Young v. Harris-Cortner Co.

Decision Date14 March 1925
Citation268 S.W. 1120,152 Tenn. 34
PartiesYOUNG v. HARRIS-CORTNER CO. ET AL.
CourtTennessee Supreme Court

Certiorari to Court of Civil Appeals.

On petition for rehearing. Petition denied.

For former opinion, see 268 S.W. 125.

C. A Miller and H. E. Carter, both of Bolivar, for plaintiff.

J. T Rothrock, Jr., of Jackson, for defendants.

McKINNEY J.

It is said that, notwithstanding the false recitations in the receipts, the defendants are nevertheless holders in due course for value, since the evidence does not show that they acquired said receipts "dishonestly."

We can conceive how the defendants might have acquired these receipts in good faith, notwithstanding they knew that they contained false statements.

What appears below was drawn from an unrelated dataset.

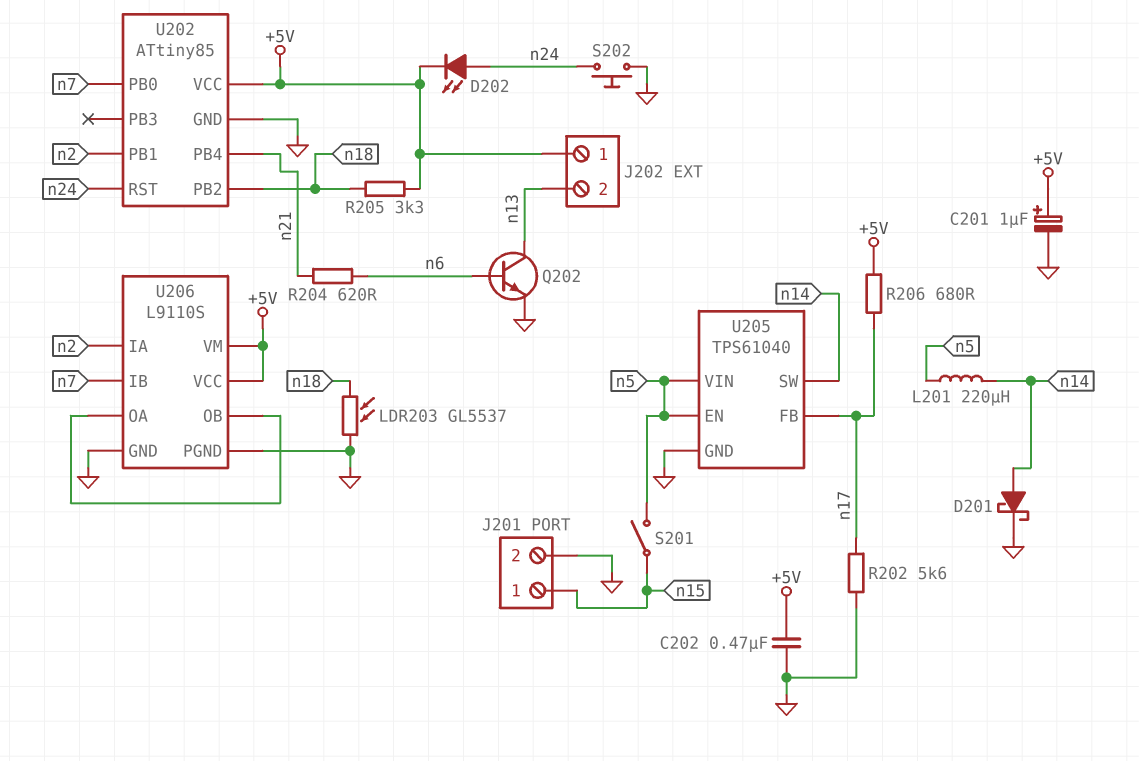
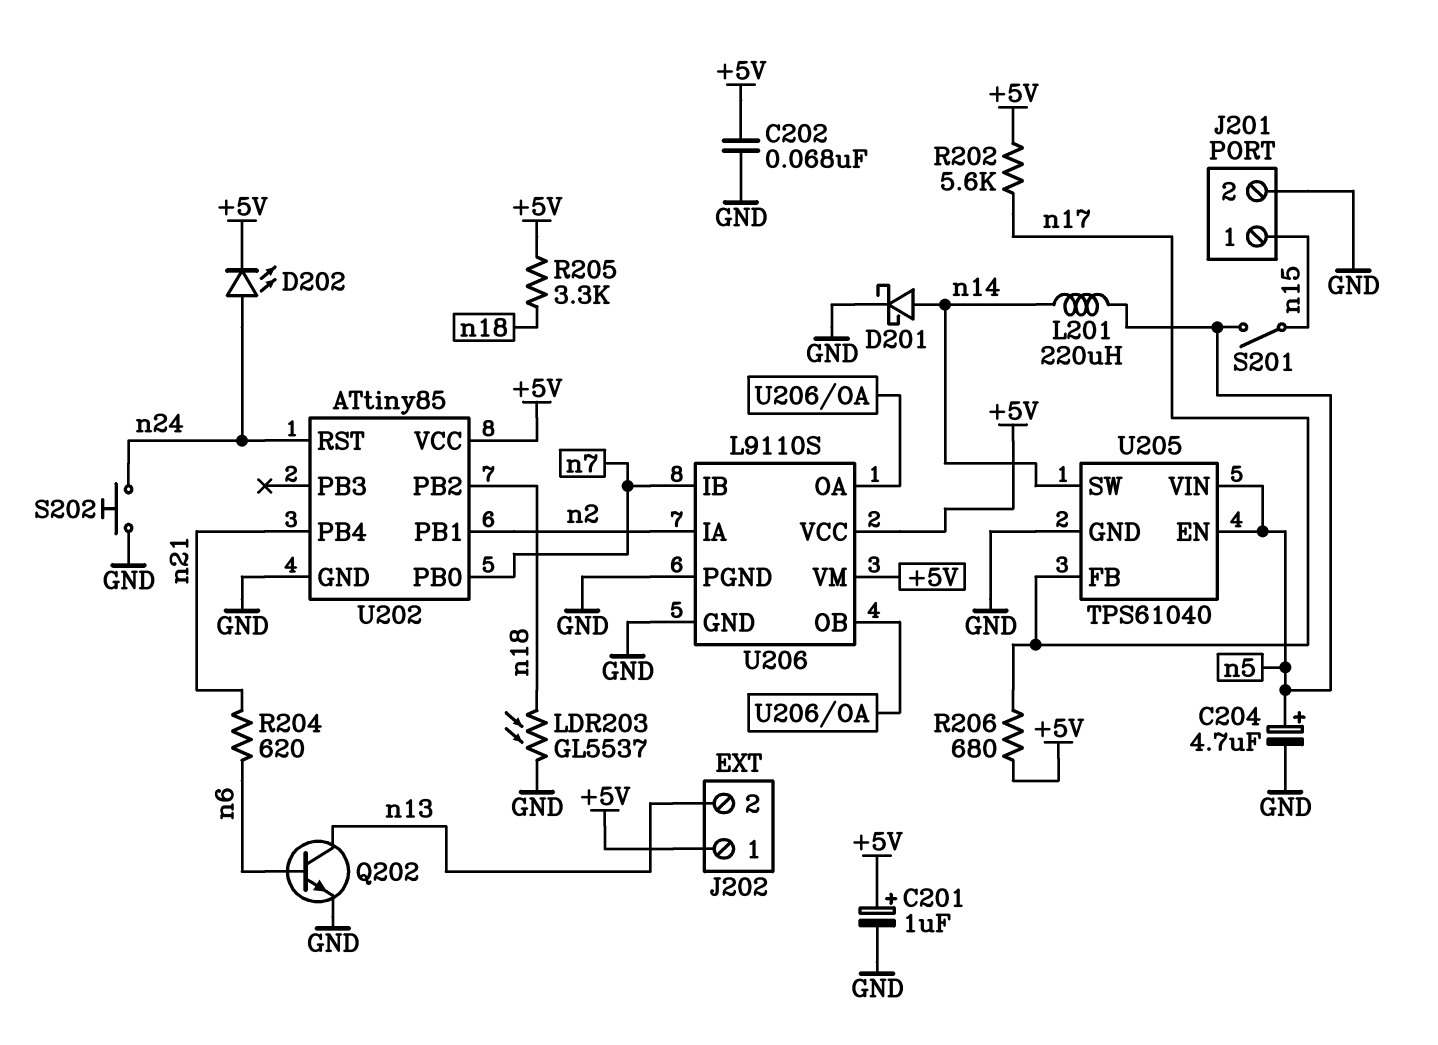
C202: 470nF (+5V, GND) -> 68nF (+5V, GND)
C204: none -> 4.7uF (plus n5, minus GND)
R202: 5.6k (GND, n17) -> 5.6k (+5V, n17)

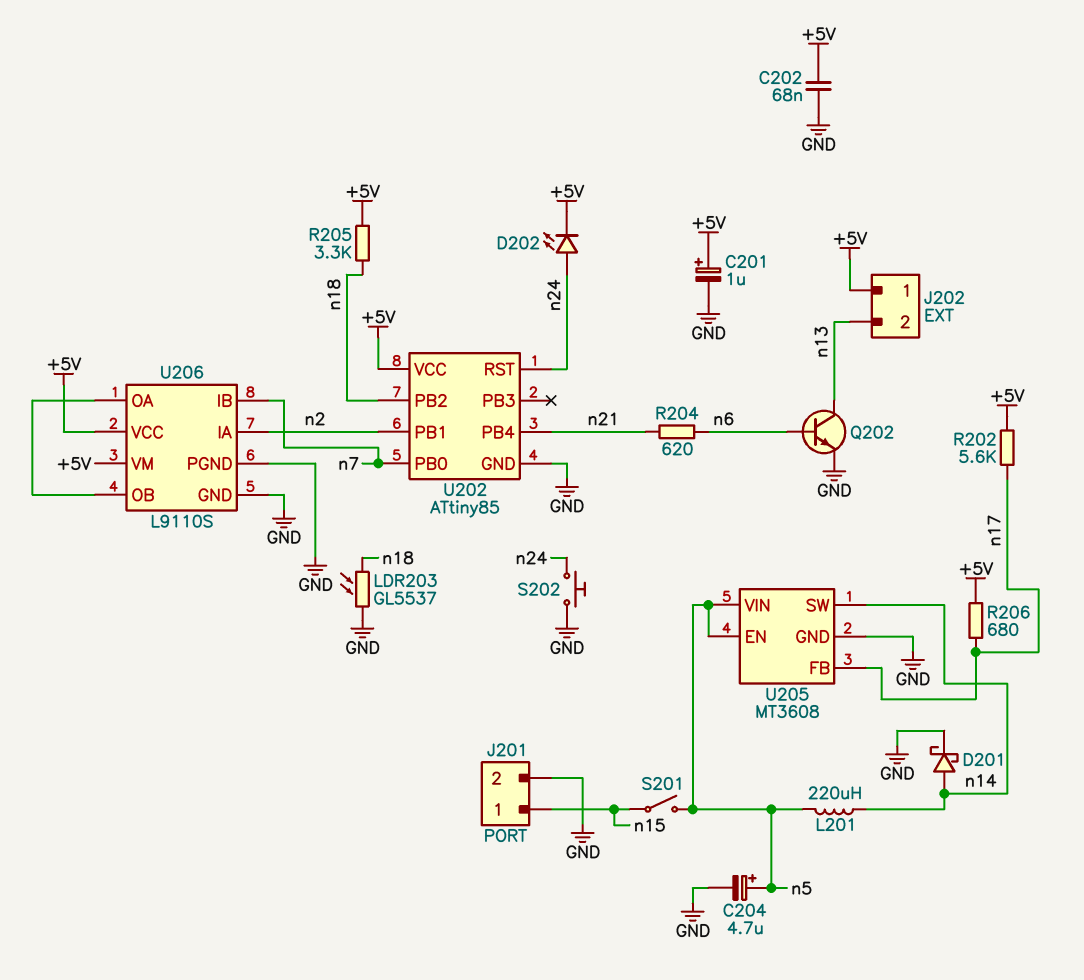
U205: TPS61040 -> MT3608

Hence the bare abstract statement that the defendants did not acquire said receipts in good faith, because of their knowledge of their false recitations was not correct. But, when such false recitations are considered in connection with the other facts and circumstances of the cause, we concur with the Court of Civil Appeals in holding that they are not holders in due course for value. Bearing in mind that McNamee obtained said cotton and said receipts by fraud, and subsequently negotiated them to the defendants, by delivery, the burden was upon the defendants to show that they acquired said receipts honestly and that they are holders in due course for value. Bank v. Chatfield, 118 Tenn. 481, 101 S.W. 765, 10 L. R. A. (N. S.) 801; Fox v. Cortner, 145 Tenn. 485, 239 S.W. 1069, 22 A. L. R. 1341.

So far as defendants, Weil Bros., are concerned, they introduced no proof to sustain their claim of holder in due course for value.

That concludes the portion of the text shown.